CRW@icf.hrb.com (Craig R. Watkins) (10/11/90)
In article <13201@accuvax.nwu.edu>, B CHURCHFIELD <churchfield1@ ncf.al.alcoa.com> confesses: > I appreciate Craig Watkins' PA. Regulations for COCOTs in > Digest # 709 as it enabled me to bring my phone into compliance. Give the PUC a call; their 800 number should be in your phone book in the government section. They will probably take a while to answer (they seem to be understaffed -- big surprise, eh?), but they will probably be happy to send you a copy of the regulations dealing with COCOTs. There are certainly many, many that I did not cover -- I just went after the most annoying ones (to me). Craig R. Watkins Internet: CRW@ICF.HRB.COM HRB Systems, Inc. Bitnet: CRW%HRB@PSUECL.Bitnet +1 814 238-4311 UUCP: ...!psuvax1!hrbicf!crw
macy@uunet.uucp (Macy Hallock) (10/12/90)

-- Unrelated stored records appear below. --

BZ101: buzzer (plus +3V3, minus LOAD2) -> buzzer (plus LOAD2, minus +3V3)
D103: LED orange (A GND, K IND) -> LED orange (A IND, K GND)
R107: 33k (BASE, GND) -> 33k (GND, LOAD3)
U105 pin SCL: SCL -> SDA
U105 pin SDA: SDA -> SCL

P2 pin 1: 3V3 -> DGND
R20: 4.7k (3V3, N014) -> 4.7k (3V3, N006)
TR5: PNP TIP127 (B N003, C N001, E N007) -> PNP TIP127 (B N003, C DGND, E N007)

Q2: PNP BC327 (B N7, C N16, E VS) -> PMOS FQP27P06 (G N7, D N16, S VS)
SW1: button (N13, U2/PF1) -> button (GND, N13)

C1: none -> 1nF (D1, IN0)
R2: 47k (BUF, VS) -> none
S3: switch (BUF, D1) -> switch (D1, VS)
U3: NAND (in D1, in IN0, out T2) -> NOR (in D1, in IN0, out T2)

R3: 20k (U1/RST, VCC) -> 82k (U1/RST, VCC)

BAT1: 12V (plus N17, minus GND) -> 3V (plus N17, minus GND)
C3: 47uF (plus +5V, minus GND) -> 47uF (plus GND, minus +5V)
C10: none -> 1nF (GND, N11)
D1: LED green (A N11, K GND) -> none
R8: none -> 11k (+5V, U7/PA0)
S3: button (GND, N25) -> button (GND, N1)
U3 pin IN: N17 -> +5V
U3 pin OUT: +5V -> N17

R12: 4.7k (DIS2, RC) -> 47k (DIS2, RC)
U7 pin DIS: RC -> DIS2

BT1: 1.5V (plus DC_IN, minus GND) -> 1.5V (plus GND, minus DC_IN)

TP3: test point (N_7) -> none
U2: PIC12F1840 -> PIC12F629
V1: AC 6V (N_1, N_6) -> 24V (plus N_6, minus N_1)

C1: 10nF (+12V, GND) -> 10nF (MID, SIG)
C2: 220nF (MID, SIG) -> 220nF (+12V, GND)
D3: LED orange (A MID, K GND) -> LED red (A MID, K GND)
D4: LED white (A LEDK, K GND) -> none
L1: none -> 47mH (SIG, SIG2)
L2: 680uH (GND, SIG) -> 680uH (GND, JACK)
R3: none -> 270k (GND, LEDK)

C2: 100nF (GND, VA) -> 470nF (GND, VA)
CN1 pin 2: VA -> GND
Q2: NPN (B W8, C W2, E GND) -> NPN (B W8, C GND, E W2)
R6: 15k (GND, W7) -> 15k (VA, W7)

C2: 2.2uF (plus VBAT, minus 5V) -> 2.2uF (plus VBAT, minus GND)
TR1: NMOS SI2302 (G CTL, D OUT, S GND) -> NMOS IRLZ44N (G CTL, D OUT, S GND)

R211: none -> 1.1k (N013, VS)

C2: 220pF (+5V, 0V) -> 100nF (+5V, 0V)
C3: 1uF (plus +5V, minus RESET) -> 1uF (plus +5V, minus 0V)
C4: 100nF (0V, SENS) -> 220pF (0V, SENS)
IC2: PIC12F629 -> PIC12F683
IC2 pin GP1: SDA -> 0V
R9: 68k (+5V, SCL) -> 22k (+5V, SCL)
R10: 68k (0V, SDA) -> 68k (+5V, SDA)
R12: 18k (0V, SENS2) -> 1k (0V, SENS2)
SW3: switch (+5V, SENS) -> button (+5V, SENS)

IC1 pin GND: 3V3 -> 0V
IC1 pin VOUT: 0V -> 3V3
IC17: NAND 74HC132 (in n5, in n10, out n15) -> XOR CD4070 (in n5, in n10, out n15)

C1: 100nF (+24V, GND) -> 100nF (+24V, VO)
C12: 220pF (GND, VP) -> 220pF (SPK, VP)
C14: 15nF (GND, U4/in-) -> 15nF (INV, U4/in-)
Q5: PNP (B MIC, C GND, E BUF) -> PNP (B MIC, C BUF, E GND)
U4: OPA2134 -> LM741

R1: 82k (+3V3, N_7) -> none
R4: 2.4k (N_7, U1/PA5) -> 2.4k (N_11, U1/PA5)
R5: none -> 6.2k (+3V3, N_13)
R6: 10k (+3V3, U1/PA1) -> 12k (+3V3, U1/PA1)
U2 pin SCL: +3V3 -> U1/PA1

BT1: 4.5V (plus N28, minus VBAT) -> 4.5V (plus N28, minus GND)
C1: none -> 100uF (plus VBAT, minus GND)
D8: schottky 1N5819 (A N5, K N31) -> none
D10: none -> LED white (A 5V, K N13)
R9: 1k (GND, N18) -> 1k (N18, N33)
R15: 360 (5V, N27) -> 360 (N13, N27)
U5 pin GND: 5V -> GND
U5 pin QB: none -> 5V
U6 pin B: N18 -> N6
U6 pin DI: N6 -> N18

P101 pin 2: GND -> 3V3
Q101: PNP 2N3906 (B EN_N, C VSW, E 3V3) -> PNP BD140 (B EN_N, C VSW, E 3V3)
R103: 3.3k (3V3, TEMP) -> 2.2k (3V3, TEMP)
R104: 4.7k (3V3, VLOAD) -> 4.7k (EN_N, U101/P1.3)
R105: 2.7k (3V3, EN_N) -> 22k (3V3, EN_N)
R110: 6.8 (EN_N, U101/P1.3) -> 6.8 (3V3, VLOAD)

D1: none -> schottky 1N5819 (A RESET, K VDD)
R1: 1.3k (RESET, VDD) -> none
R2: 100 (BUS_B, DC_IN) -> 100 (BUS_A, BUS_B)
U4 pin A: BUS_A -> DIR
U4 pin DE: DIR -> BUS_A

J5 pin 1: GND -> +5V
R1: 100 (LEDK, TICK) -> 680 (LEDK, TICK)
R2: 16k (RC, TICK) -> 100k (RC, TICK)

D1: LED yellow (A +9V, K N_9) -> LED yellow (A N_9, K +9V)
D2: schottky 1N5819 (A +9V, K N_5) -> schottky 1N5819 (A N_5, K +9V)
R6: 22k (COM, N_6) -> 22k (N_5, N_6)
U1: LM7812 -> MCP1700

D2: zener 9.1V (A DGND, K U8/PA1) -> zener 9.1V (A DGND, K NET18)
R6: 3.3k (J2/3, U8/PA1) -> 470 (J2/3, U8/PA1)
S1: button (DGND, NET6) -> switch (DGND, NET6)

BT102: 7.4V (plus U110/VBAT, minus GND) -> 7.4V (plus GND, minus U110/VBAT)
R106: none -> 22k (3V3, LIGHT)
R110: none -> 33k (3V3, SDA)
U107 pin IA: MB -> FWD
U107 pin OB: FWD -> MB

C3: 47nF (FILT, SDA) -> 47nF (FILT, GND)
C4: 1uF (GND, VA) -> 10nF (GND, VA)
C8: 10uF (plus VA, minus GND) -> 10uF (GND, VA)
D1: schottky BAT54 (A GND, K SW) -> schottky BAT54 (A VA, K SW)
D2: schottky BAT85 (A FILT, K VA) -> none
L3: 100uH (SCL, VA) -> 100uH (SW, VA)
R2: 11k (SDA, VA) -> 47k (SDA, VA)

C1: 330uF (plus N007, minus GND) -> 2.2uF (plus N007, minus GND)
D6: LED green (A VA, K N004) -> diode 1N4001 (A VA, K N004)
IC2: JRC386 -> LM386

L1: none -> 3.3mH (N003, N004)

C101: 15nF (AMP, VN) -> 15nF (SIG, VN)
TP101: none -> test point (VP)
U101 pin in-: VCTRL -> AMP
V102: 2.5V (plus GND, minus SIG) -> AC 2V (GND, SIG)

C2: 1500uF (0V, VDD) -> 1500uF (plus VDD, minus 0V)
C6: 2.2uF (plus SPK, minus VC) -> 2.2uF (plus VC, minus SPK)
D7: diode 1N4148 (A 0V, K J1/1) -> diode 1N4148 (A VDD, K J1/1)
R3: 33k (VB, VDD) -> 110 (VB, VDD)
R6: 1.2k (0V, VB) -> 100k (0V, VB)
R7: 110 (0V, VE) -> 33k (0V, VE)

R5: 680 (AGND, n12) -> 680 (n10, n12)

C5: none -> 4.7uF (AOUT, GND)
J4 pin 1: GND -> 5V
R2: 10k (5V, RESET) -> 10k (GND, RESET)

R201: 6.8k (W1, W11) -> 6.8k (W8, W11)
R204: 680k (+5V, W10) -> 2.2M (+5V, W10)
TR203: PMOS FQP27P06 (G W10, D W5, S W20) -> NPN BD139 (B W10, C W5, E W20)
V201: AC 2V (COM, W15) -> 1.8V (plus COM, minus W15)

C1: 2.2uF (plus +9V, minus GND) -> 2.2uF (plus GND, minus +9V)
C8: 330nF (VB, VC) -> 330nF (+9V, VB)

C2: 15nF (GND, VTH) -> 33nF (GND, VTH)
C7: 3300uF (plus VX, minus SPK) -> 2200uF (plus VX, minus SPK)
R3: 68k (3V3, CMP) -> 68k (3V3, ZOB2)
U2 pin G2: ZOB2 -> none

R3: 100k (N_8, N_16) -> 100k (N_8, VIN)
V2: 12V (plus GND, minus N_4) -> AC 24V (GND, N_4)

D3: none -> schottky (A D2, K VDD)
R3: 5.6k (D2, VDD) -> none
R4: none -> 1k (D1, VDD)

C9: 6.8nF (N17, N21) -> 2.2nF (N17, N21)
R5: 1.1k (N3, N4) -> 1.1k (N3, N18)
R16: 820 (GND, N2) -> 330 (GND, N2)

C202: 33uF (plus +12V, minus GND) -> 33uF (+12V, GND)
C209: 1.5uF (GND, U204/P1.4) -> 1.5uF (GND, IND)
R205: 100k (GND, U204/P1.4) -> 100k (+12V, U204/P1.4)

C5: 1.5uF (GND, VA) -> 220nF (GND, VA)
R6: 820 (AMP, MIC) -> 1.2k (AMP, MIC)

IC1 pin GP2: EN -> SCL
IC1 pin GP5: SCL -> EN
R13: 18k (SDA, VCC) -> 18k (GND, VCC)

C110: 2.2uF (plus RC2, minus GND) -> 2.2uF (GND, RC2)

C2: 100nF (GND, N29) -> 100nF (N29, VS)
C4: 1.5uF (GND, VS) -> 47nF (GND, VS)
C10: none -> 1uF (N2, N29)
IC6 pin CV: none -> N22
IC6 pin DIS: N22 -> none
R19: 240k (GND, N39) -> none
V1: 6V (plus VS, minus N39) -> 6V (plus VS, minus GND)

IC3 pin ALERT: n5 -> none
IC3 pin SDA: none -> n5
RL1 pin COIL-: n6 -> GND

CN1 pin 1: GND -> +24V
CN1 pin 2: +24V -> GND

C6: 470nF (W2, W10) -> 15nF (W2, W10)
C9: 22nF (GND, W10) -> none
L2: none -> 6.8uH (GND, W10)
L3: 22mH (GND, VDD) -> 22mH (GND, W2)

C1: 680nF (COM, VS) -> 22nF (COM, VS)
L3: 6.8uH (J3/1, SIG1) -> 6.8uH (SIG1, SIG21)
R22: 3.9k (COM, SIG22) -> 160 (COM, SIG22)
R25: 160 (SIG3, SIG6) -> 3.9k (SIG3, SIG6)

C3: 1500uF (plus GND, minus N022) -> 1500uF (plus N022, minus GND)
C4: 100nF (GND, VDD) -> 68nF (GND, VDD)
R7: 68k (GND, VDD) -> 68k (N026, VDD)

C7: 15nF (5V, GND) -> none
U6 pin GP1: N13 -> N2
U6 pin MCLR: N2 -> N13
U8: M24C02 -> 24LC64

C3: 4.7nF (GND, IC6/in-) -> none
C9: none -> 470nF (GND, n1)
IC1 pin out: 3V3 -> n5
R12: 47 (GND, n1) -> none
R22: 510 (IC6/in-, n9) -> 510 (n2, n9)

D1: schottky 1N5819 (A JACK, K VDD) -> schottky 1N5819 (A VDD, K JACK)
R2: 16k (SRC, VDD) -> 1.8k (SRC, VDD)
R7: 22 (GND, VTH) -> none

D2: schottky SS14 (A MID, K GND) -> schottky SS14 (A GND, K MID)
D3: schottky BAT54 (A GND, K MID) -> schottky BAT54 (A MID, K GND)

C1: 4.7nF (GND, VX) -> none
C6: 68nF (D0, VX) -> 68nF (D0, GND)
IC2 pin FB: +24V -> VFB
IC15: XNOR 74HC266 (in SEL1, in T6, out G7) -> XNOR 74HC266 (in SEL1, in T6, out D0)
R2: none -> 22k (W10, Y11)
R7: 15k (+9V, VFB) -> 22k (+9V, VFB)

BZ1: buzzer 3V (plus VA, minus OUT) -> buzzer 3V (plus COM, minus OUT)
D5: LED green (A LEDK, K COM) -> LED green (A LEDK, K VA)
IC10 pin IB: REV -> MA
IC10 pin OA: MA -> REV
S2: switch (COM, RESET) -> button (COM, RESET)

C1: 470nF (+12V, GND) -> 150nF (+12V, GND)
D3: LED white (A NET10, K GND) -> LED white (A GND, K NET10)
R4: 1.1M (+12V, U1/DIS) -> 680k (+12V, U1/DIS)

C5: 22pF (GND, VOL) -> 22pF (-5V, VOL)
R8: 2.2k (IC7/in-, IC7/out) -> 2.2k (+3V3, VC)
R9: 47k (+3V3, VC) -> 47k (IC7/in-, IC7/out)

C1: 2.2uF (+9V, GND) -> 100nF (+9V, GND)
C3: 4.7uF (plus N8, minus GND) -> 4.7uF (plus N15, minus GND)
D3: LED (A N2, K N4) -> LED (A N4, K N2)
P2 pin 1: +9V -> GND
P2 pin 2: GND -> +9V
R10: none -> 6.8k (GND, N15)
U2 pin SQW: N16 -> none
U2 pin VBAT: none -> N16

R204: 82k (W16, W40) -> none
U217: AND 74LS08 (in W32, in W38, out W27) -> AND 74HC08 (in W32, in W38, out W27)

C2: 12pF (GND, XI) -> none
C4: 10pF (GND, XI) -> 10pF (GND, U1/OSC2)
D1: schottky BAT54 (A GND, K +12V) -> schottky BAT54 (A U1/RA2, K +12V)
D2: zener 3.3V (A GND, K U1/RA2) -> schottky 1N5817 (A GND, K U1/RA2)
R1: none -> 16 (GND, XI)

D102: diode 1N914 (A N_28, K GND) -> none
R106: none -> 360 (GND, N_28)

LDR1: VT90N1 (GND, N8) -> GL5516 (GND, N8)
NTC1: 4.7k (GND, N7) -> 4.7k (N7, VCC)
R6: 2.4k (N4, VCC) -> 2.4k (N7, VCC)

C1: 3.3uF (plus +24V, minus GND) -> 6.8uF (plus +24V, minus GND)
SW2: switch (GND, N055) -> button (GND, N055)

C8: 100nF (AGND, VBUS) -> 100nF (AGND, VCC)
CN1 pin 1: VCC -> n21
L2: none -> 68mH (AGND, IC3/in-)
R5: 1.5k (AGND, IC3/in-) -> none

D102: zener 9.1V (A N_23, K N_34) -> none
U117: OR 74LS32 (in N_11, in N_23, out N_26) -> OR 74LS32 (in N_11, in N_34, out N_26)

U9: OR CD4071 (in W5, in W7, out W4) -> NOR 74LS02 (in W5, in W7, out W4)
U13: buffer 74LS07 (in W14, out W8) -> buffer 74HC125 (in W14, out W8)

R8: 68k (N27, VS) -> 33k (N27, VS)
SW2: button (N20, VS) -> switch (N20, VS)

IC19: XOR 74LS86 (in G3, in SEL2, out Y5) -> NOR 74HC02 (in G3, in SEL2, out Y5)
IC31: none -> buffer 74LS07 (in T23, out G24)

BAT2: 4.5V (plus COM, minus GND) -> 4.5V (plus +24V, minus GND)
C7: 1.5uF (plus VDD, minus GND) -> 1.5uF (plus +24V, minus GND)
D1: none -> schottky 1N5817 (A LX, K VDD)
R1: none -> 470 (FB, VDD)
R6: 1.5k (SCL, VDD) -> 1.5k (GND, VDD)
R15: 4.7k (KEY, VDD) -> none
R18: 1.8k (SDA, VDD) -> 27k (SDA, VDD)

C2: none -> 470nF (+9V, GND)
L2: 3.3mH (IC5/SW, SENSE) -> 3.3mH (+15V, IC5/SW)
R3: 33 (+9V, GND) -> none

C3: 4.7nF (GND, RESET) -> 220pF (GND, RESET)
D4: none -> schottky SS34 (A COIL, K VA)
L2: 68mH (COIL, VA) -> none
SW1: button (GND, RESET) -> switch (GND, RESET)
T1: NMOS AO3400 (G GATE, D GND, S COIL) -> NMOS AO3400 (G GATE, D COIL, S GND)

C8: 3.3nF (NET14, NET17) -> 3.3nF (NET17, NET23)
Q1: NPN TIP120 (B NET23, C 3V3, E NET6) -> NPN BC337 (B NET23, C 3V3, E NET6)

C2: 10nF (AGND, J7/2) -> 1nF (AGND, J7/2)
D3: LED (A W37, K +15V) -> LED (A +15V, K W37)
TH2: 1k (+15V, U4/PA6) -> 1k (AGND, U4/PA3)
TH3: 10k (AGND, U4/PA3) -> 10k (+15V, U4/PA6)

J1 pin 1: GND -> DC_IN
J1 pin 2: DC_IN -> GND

>Mr. Churchfield's Confession tells me that COCOTs are a bad deal for >all: utility, owner/operator, and customer. So once again I ask the >question: who was supposed to benefit and how in the matter of COCOTs? Hmmm... I am certainly no fan of COCOT's. I cannot agree with the conclusions John draws from the facts presented, though. What conclusions would we reach if we applied the same arguments to the AT&T break-up? At one time, the local telco and the sole provider of long haul services used the same argument in an attempt to convince the world that competition would raise costs and damage the network. As most of us have already noticed, the U.S. telephone network still works... So, what is different here? Why are COCOT's, after politicians, the bane of the telecom user? To continue with the same analogy: What completed the tranformation of the US network to successful competition in long distance market, to the beneift of all users (large and small), was the introduction of equal access. This created a level enough playing field that 1+ services compete. In theory, at least, all carriers pay the same rates to the telcos and receive the same services. Once the carriers completed the construction of their networks, and the telcos installed equal access, true competition emerged. In the COCOT business, this is not the case. Ever tried to get answer supervision or Coin Trunk services from a telco? They give it to their own phones, but not on COCOT lines. Ever wonder why AT&T has not entered the COCOT business except in very high traffic locations where high volumes of credit card calling exists (like airports)? They can't get decent, equal coin trunk services from the telcos either. IMHO, COCOT's won't be practical until the CO based coin services are made available to all paying customers. I think the telcos could find this quite profitable if they could only change their monopoly-based way of thinklng. Note: I have intentionally not gone into technical detail concerning the operation of coin trunks and other CO type services. I have also omitted discussion of the cost of back-hauling calls and credit card database access. This has been done to keep this posting to a reasonable length. I'm sure we can cover these topics in some detail on follow up postings. Macy M. Hallock, Jr. macy@NCoast.ORG uunet!aablue!fmsystm!macy
john@bovine.ati.com (John Higdon) (10/14/90)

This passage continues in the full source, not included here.